Massimiliano Lauciello, dopo poco più di un mese dalla tragedia che ha colpito la sua famiglia e il suo circo, prova a ridare senso alla vita

«Devo tornare in Marocco e continuare a coltivare il sogno di mio figlio Alessandro». Così Massimiliano Lauciello, a poco più di un mese dallatragedia che ha colpito la sua famiglia e il suo circo, prova a ridare senso alla vita.

Ieri mattina, insieme alla sua mamma Anna, ha raggiunto la nostra redazione per affidare alle colonne di CoratoLive.it i ringraziamenti rivolti a quanti sono rimasti al loro fianco in un momento di così grande difficoltà.

Un foglio di carta scritto a mano, intriso di dolore.

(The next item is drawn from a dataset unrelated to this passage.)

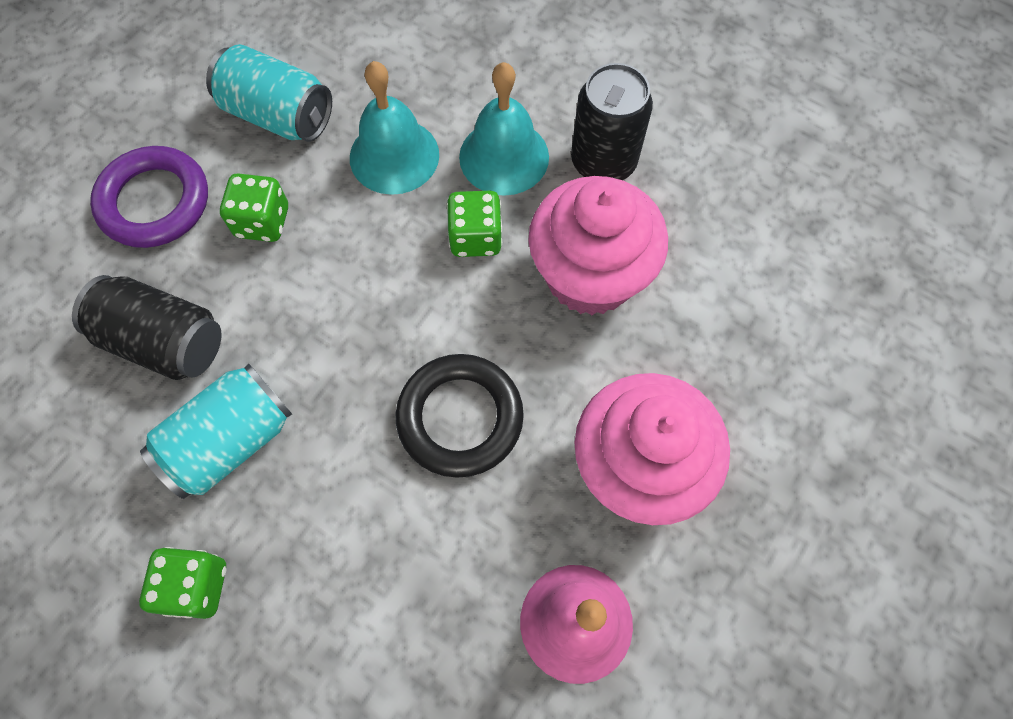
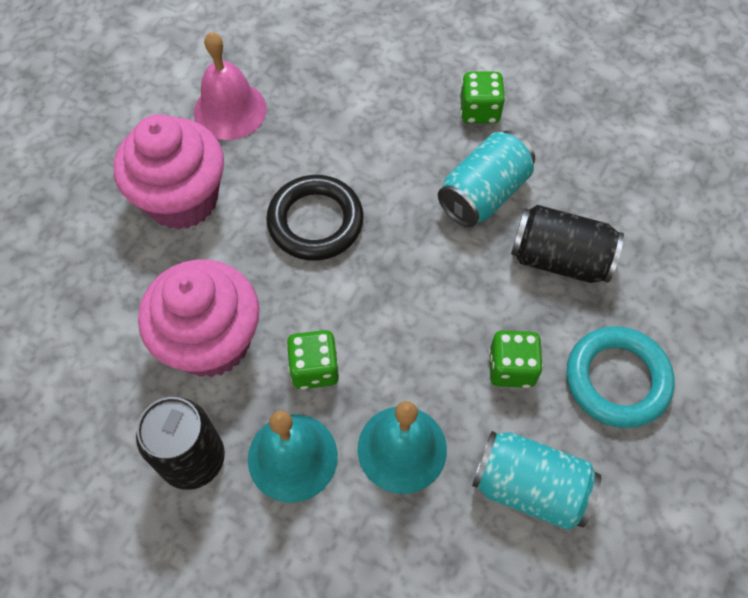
camera: 175 degrees right, 5 degrees down
(154, 202) = (617, 379): purple ring -> turquoise ring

Nessuna parola contro l’uomo che ha ammazzato brutalmente Alessandro in Marocco e ferito gravemente Massimiliano e alcuni dipendenti del circo. Solo una grande promessa: «come avevamo già intenzione di fare ci trasferiremo per dar seguito ad un contratto già firmato e poi verremo tutti in Italia. Sto sbrigando tutte le pratiche burocratiche per poter partire: organizzare il viaggio per tutti gli animali non è affatto semplice. Una volta qui il circo cambierà nome, si chiamerà come mio figlio» ci dice Massimiliano.

E conclude: «spero di poter ricambiare presto in maniera concreta tutto il sostegno che ho ricevuto».

I ringraziamenti della famiglia Lauciello
«Ci corre l’obbligo ed il preciso dovere di ringraziare tutti i nostri amici, parenti e conoscenti che con la loro presenza, il loro calore, il loro affetto, il loro amore fraterno e la loro umanità ci sono stati premurosamente vicini in una così immane e improvvisa tragedia.

Approfittiamo della nostra carissima e generosissima CoratoLive.it per poterlo fare (in quanto ce ne dà la possibilità) porgendo a priori un particolare ringraziamento a tutti i suoi dirigenti e gentili collaboratori per il profondo appoggio datoci sin dall’inizio dell’accaduto ed a posteriori. Un altro particolare ringraziamento lo dobbiamo a tutti coloro i quali, oltre alla loro continua e costante presenza fisica e morale, ci hanno assicurato un aiuto materiale donando – ognuno secondo le proprie possibilità – un obolo per il rientro in Italia della salma del nostro adorato Alessandro e per altre molteplici spese che non stiamo qui ad elencare ma che tutti potete immaginare.

Un altro caloroso ringraziamento lo dobbiamo alla ditta Michele Lotito e ai suoi gentili collaboratori che con amore e spirito di abnegazione hanno affrontato un lungo e infinito viaggio in Marocco per riportare il nostro Alessandro a Corato. Senza la collaborazione del senatore Perrone, del sindaco Mazzilli e dell’ammnistrazione comunale forse non saremmo riusciti a riportare Alessandro a casa.

A tutti voi, da parte nostra, ancora un grazie infinite per la vostra solidarietà, il vostro affetto, il vostro amore».